Lors de son intervention télévisée, mardi 16 novembre, le président de la République a indiqué vouloir rapprocher la fiscalité française de celle de son voisin, pour lutter contre les « déficits de compétitivité ».

EN BREF :

Le président de la République, Nicolas Sarkozy, a présenté, lors de son intervention télévisée, mardi 16 novembre, son projet de réforme fiscale. Il a plaidé pour un nouvel impôt sur les « revenus et sur les plus values du patrimoine », et la suppression des boucliers fiscaux et de l’impôt sur la fortune (ISF).
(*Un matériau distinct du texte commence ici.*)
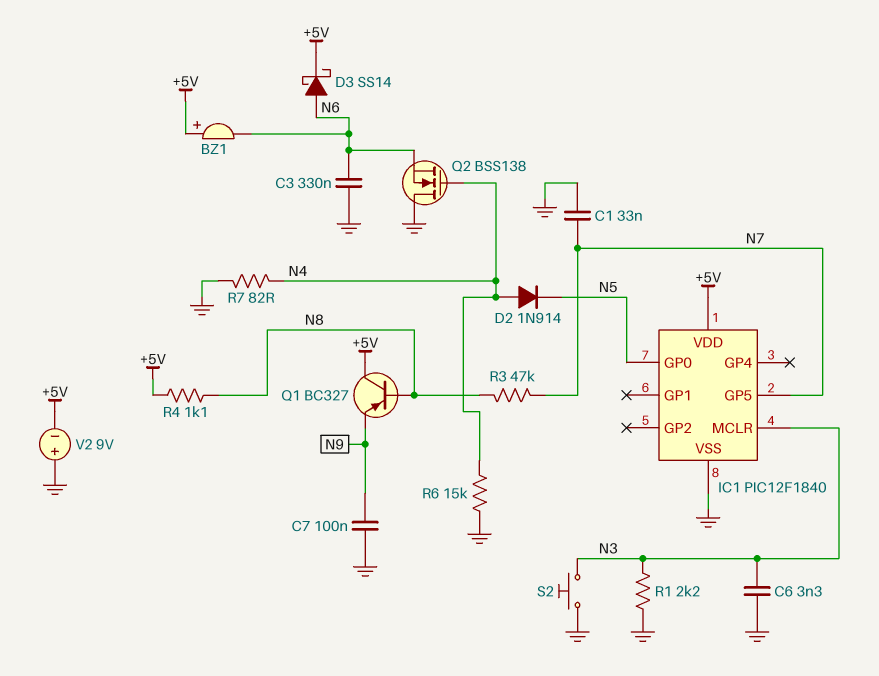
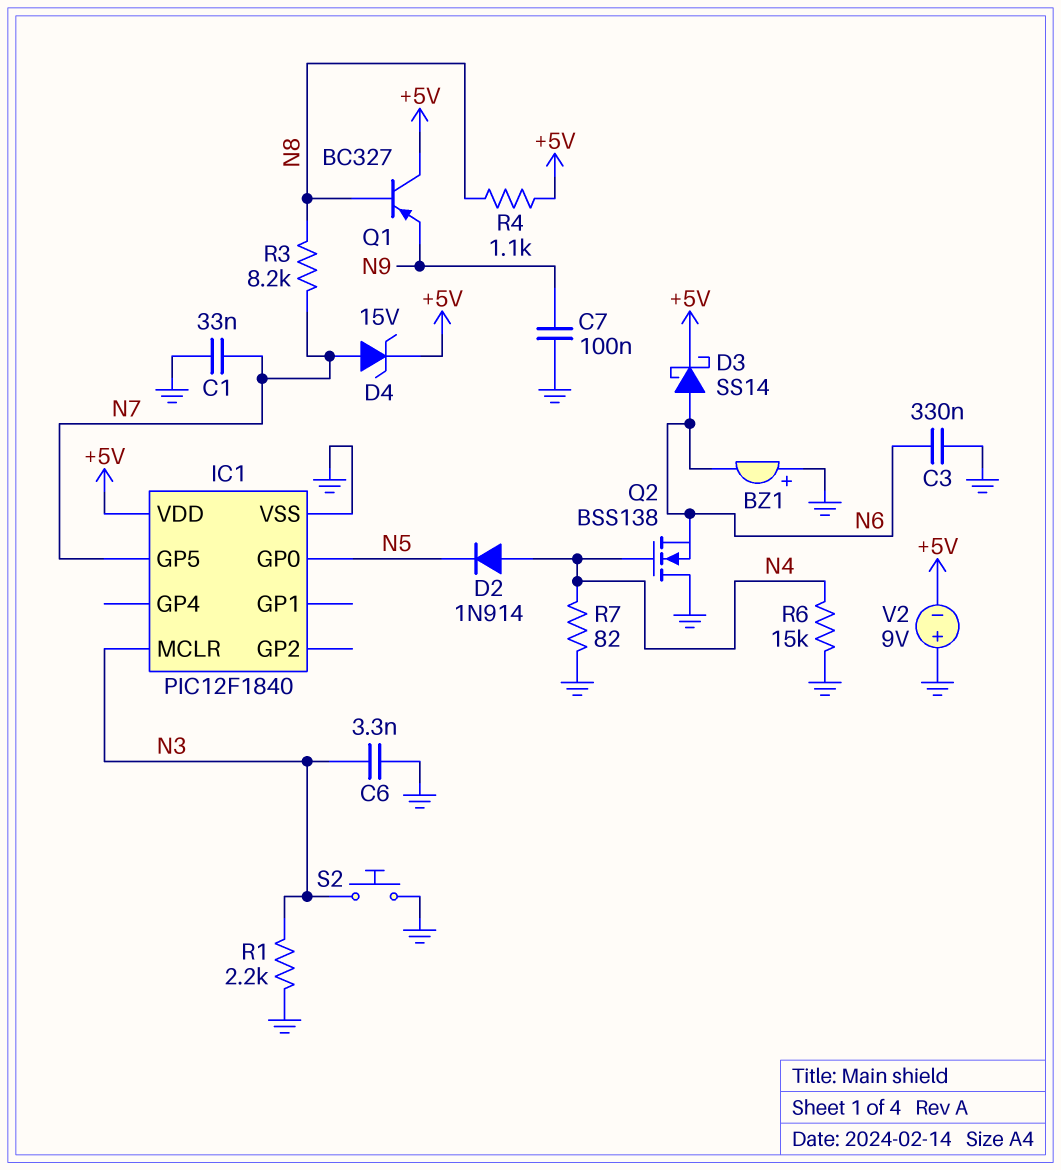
BZ1: buzzer (plus +5V, minus N6) -> buzzer (plus GND, minus N6)
D4: none -> zener 15V (A N7, K +5V)
R3: 47k (N7, N8) -> 8.2k (N7, N8)

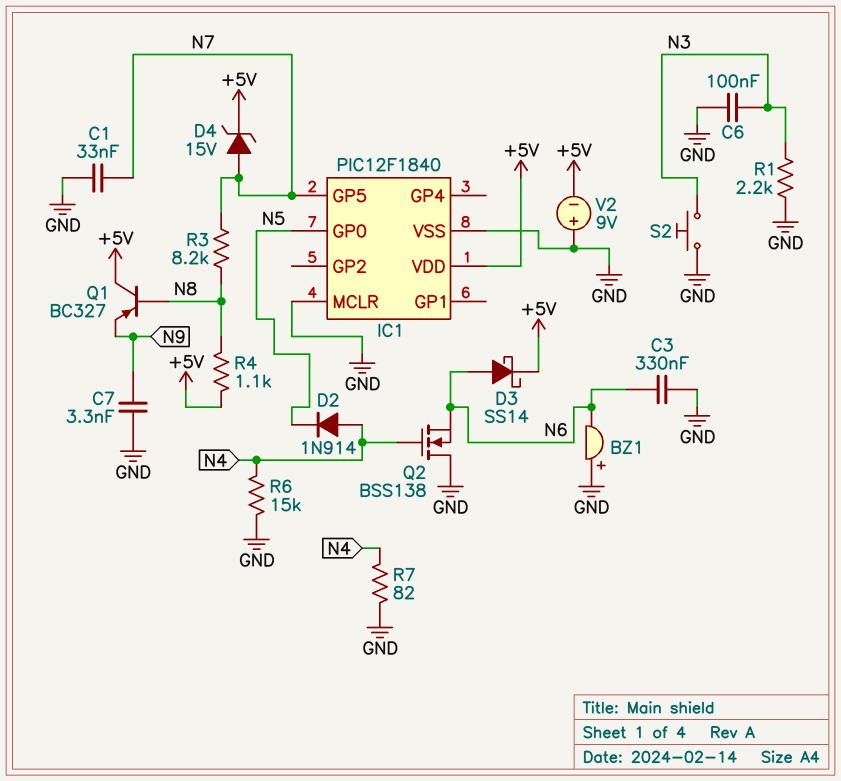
C6: 3.3nF (GND, N3) -> 100nF (GND, N3)
C7: 100nF (GND, N9) -> 3.3nF (GND, N9)
IC1 pin MCLR: N3 -> GND

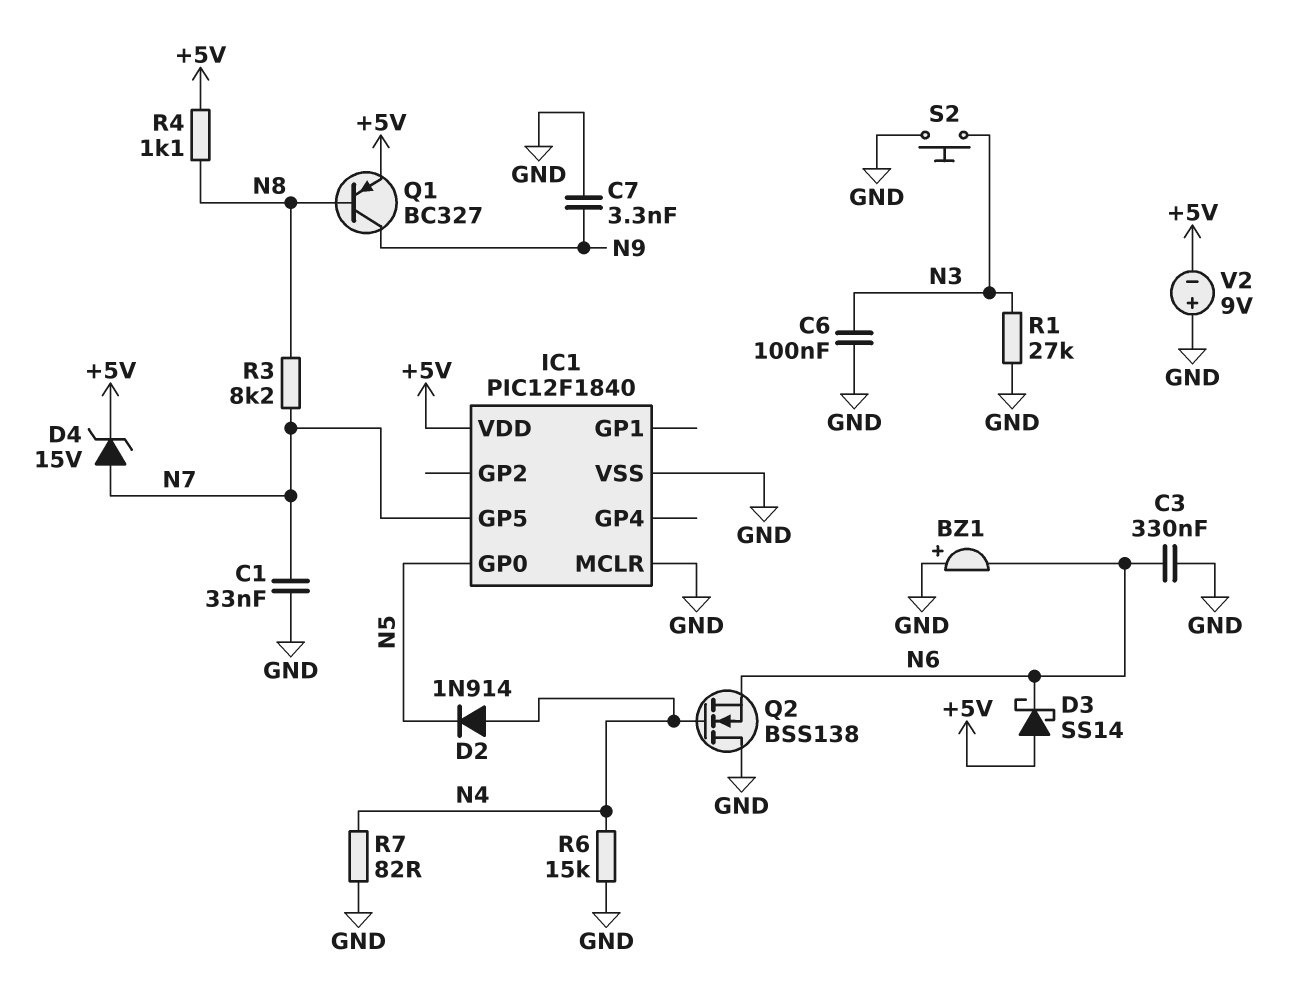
D3: schottky SS14 (A N6, K +5V) -> schottky SS14 (A +5V, K N6)
Q1: PNP BC327 (B N8, C +5V, E N9) -> PNP BC327 (B N8, C N9, E +5V)
R1: 2.2k (GND, N3) -> 27k (GND, N3)

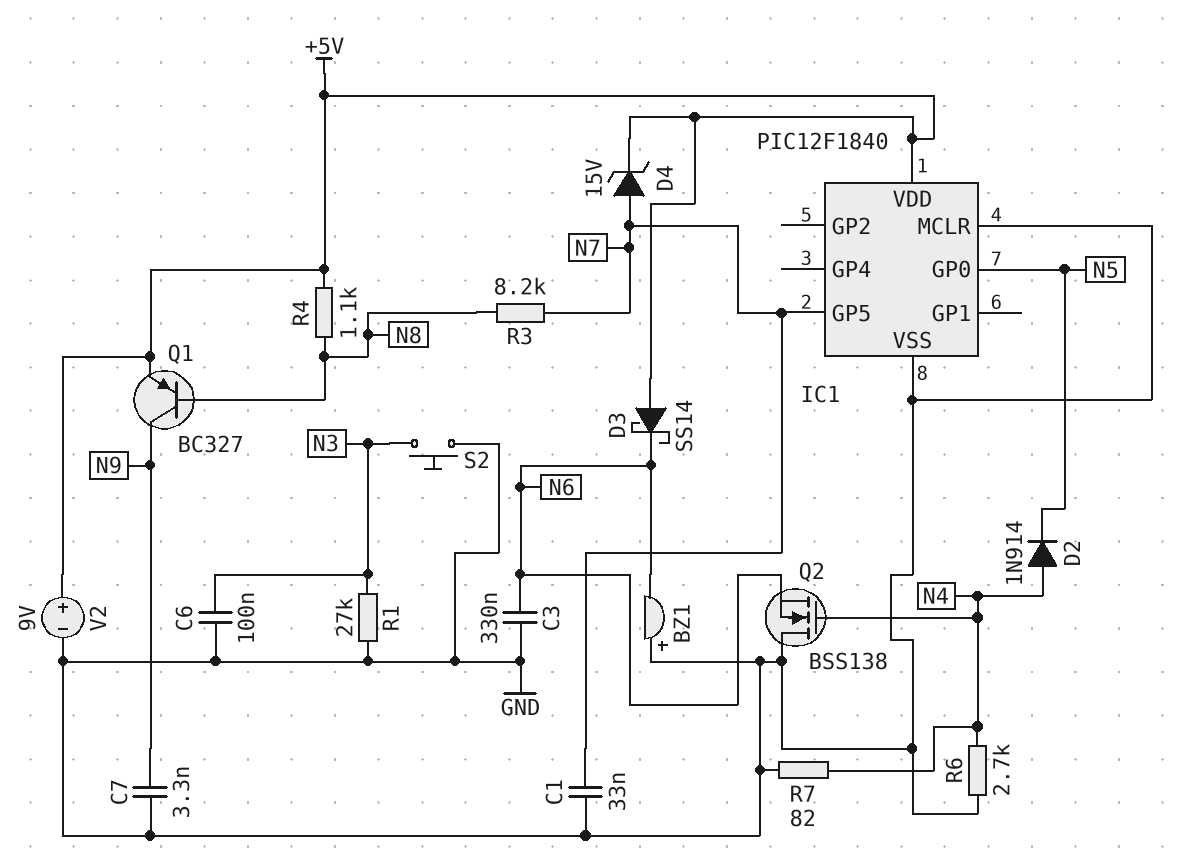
R6: 15k (GND, N4) -> 2.7k (GND, N4)
V2: 9V (plus GND, minus +5V) -> 9V (plus +5V, minus GND)

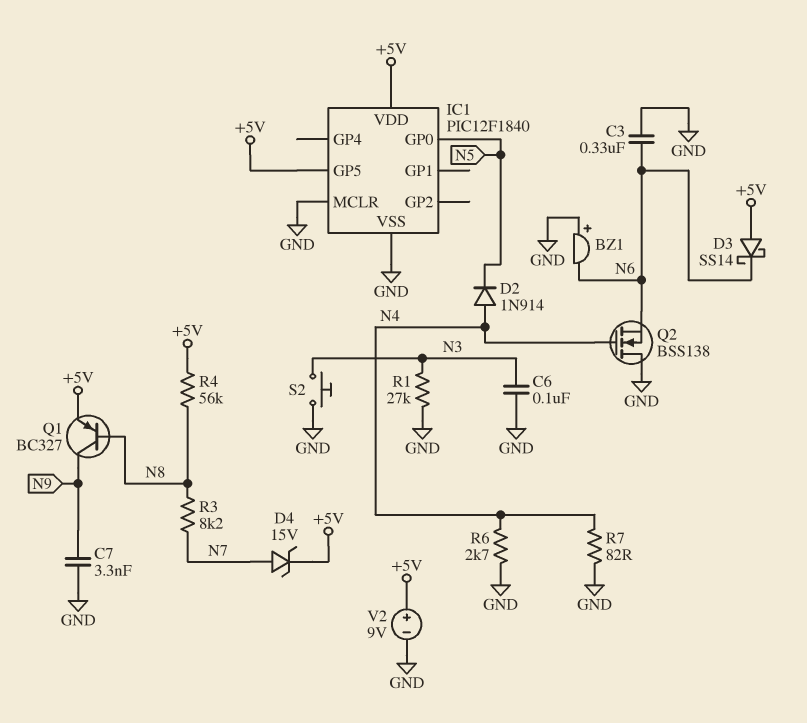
C1: 33nF (GND, N7) -> none
IC1 pin GP5: N7 -> +5V
R4: 1.1k (+5V, N8) -> 56k (+5V, N8)

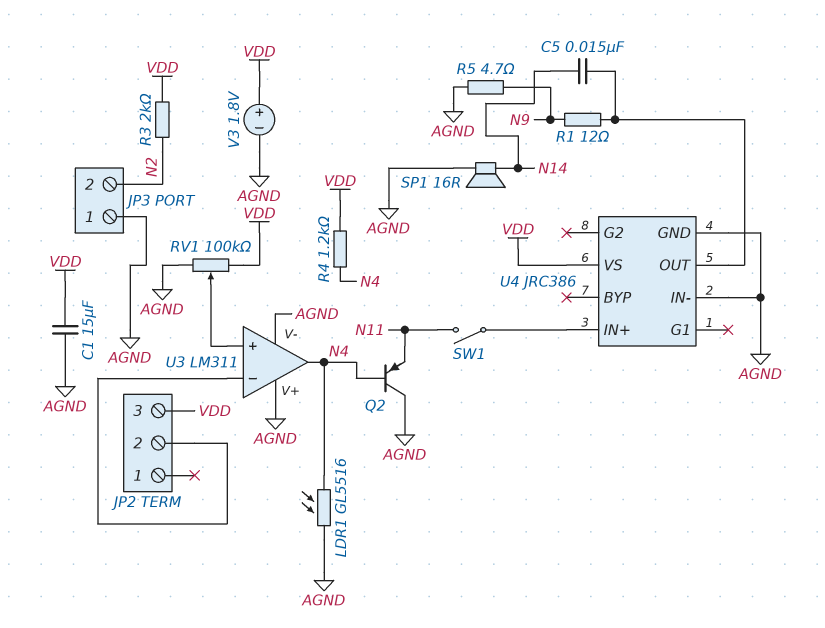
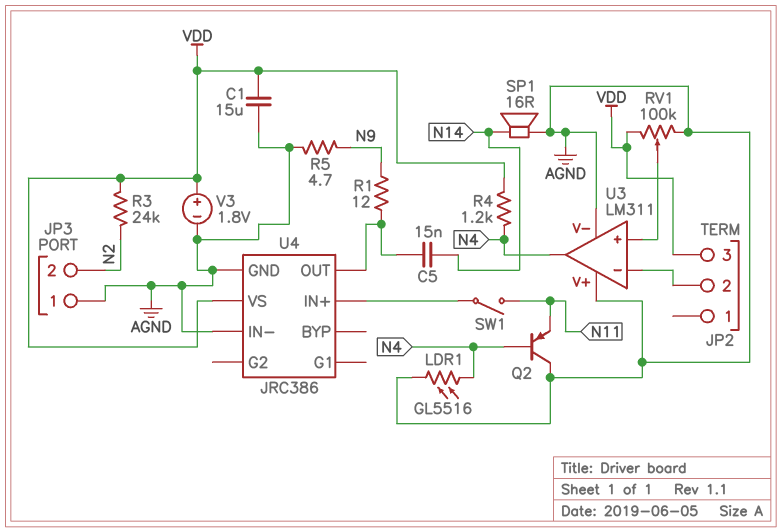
R3: 2k (N2, VDD) -> 24k (N2, VDD)

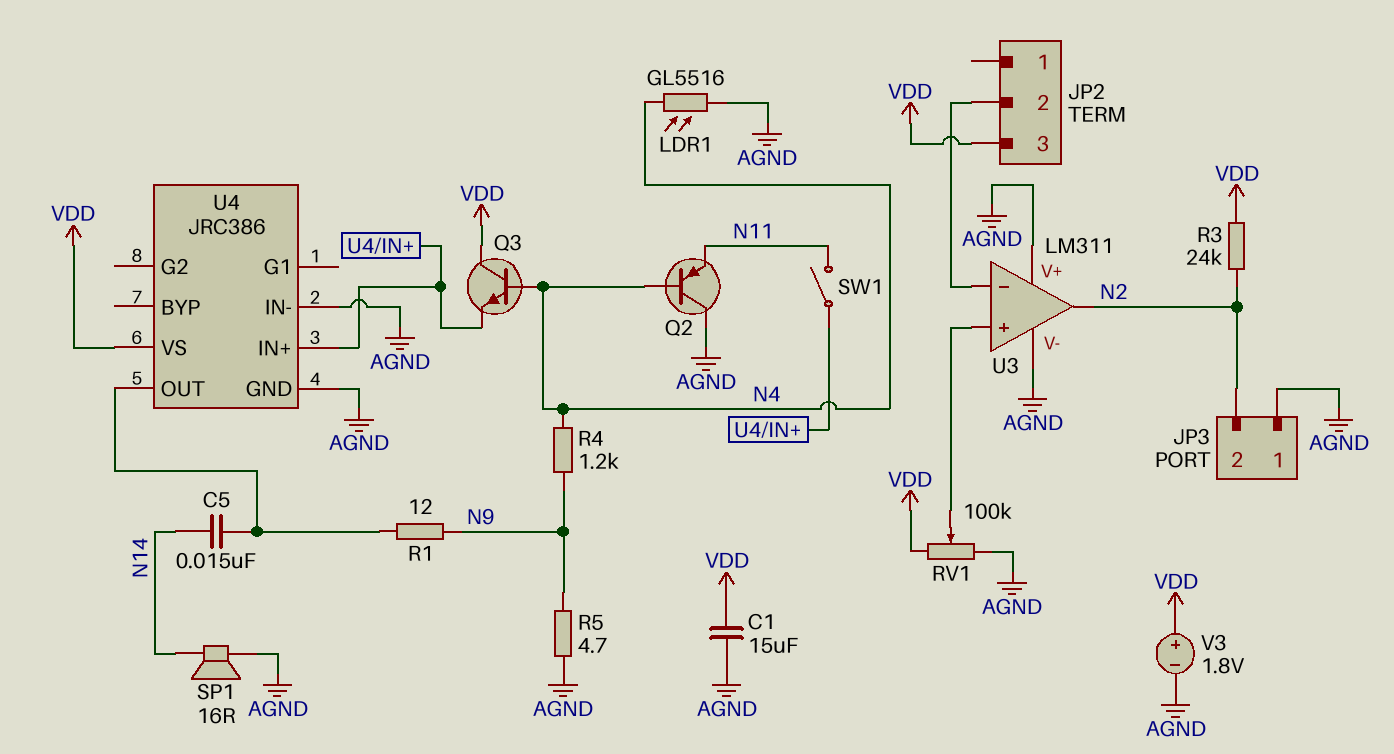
Q3: none -> NPN (B N4, C VDD, E U4/IN+)
R4: 1.2k (N4, VDD) -> 1.2k (N4, N9)
U3 pin out: N4 -> N2

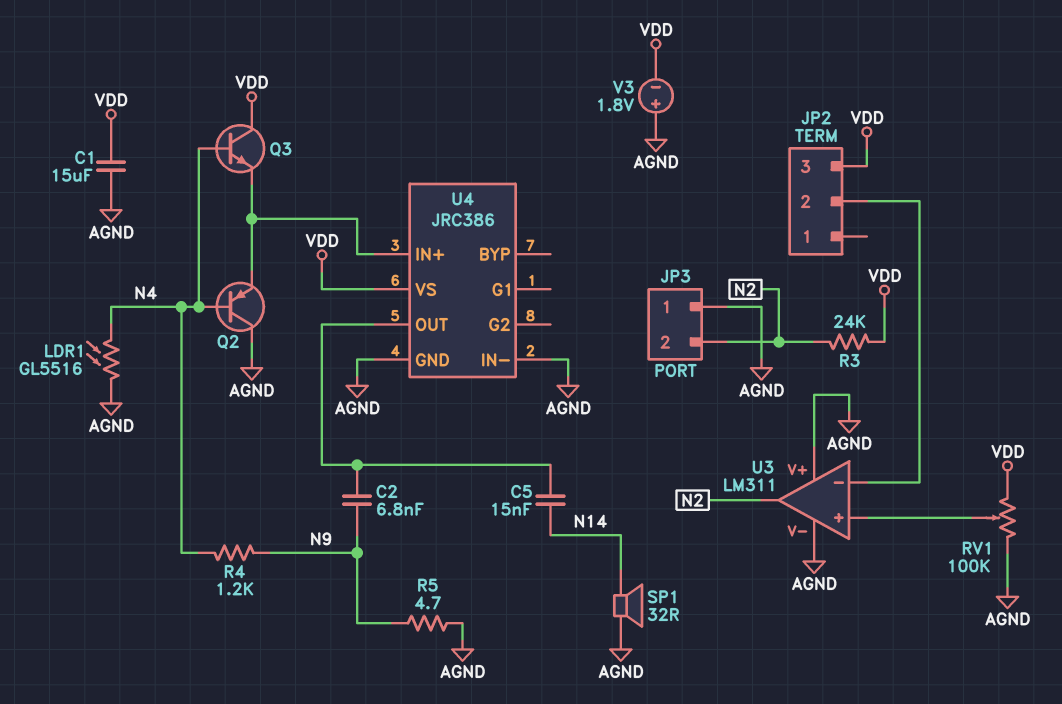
C2: none -> 6.8nF (N9, U4/OUT)
Q2: PNP (B N4, C AGND, E N11) -> PNP (B N4, C AGND, E U4/IN+)
R1: 12 (N9, U4/OUT) -> none
SP1: speaker 16R (AGND, N14) -> speaker 32R (AGND, N14)
SW1: switch (N11, U4/IN+) -> none
V3: 1.8V (plus VDD, minus AGND) -> 1.8V (plus AGND, minus VDD)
Cette réforme a, selon lui, pour objectif de rapprocher la France du modèle allemand. Le président de la République souhaite « harmoniser la fiscalité française et la fiscalité allemande, parce que je ne veux plus de délocalisations, parce que je souhaite qu’on garde des industries en France », a-t-il expliqué. « Je ne peux pas accepter les déficits de compétitivité avec notre principal client et notre principal partenaire qu’est l’Allemagne », a-t-il ajouté. Le président souhaite engager « un vaste débat pour prendre une décision au printemps prochain ».

Nicolas Sarkozy a également précisé qu’il n’augmentera pas les impôts, rappelant que le niveau français était déjà plus élevé que celui de nos voisins européens, en particulier ceux du nord de l’Europe.